WordCount application with different copy allocation methods.

Comparison Results on Copy Allocation Methods. Figure 6 shows the energy and performance results of running a single WordCount job with different speculative copy allocation methods. We evaluated in total eight combinations of the straggler detection mechanisms and copy allocation methods. Specifically, “D+D” and “L+D” are chosen as the baseline, which stand for using the Default detection mechanism with Hadoop’s default copy allocation method and using the LATE straggler detection mechanism with default allocation, respectively. “D+H0.5+y” and “L+H0.5+y” refer to using hierarchical straggler detection mechanism on top of Default and LATE, respectively, where “y” stands for the copy allocation method used for allocating the copies.

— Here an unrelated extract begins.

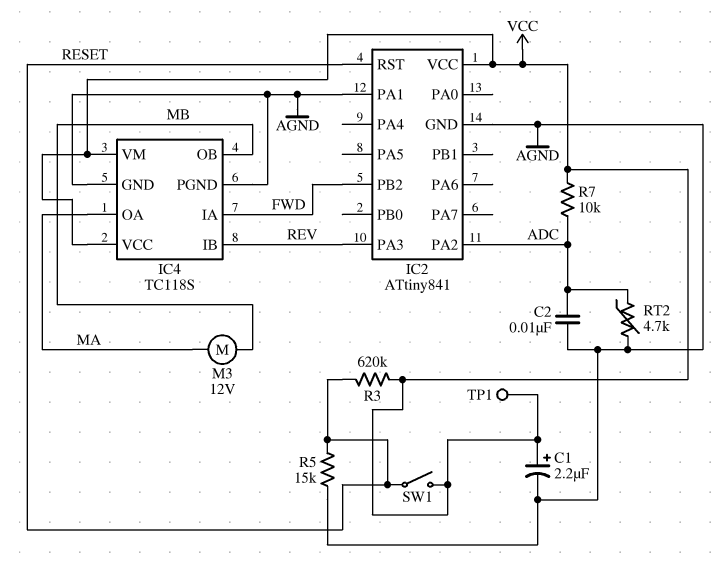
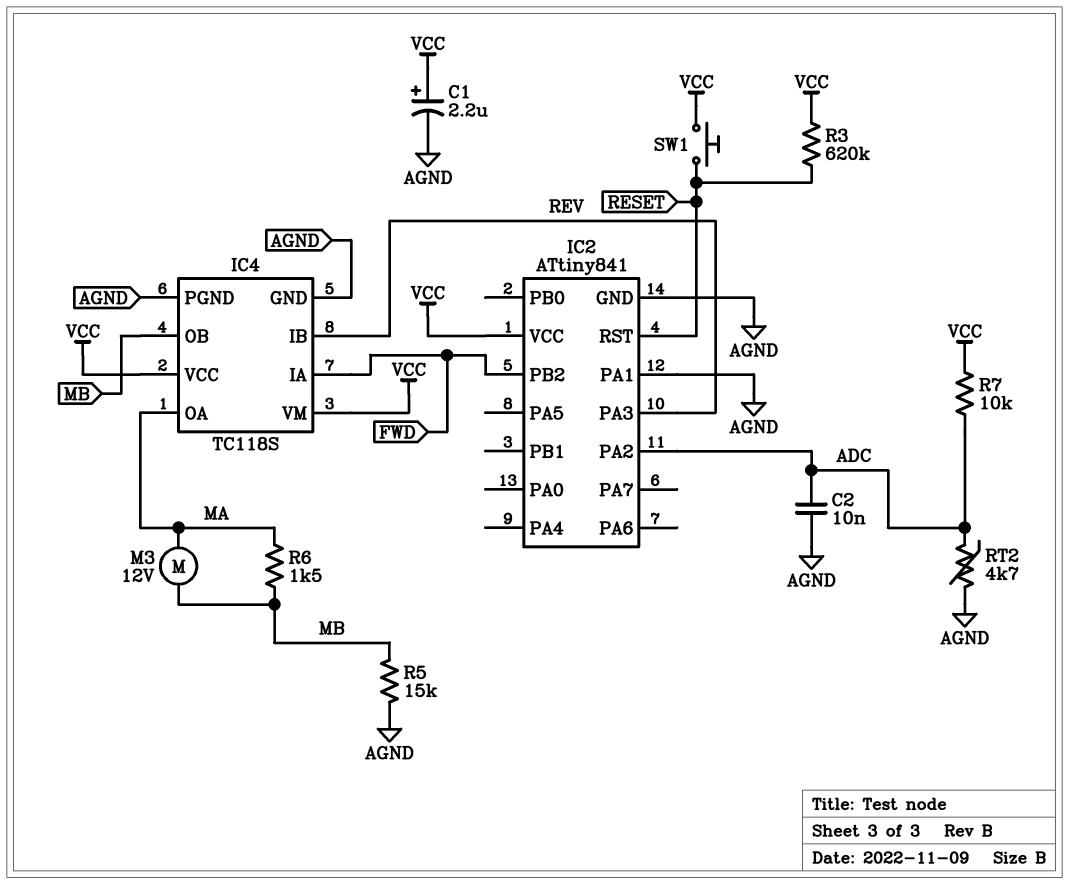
R5: 15k (AGND, RESET) -> 15k (AGND, MB)
R6: none -> 1.5k (MA, MB)
SW1: switch (RESET, VCC) -> button (RESET, VCC)
TP1: test point (VCC) -> none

We have the following observations. First, with our Smart copy allocation method, we can further reduce the energy consumption of speculative executions compared to existing mechanisms. For example, with the combination of Hierarchical and Smart, we can achieve 17% and 20% higher energy efficiency compared to Default and LATE using the default copy allocation method (see Fig. 6(f)). Second, considering only the performance or power during the copy allocation is not good enough. For example, from Fig. 6(a), we observe that Power-driven has the highest number of killed copies among the three compared allocation methods. This is because Power-driven tends to launch copies on nodes with low additional power consumption (i.e., highly utilized nodes) and thus can cause long execution time for the copies. As a result, some of the long running copies are killed and causing resource waste (see Fig. 6(b)) and thus extra energy consumption (see Fig. 6(d)). This suspicion can be verified with Fig. 6(c) and (e), which shows that Power-driven has the longest execution time (and the lowest throughput) compared to other allocation methods. Overall, Smart can improve the energy efficiency by 7% and 8% compared to Power-driven with the Default and LATE detection mechanisms, respectively. The improvement over Performance-driven are 5% and 6% using Default and LATE, respectively. The observations show that our Smart copy allocation method can further improve the energy efficiency of speculative execution.

8 Conclusion

Speculative execution is an important technique used for mitigating stragglers and improving performance of MapReduce jobs. However, few studies have looked at the energy efficiency of speculative executions. In this paper, we propose two techniques to trade-off the performance and energy efficiency for speculative executions. First, we propose a hierarchical straggler detection mechanism, which eliminates non-critical stragglers to reduce the energy waste on killed speculative copies. Second, we propose an energy-aware speculative copy allocation method which consults the performance and energy models to allocate speculative copies to the most energy efficient locations. Experimental results using real implementation demonstrate that our solution can reduce the energy waste on killed speculative copies by up to 100% and improve the energy efficiency by up to 20% compared to state-of-the-art methods. For future work, we plan to study the impact of using reservation-based scheduling on the energy efficiency of speculative executions.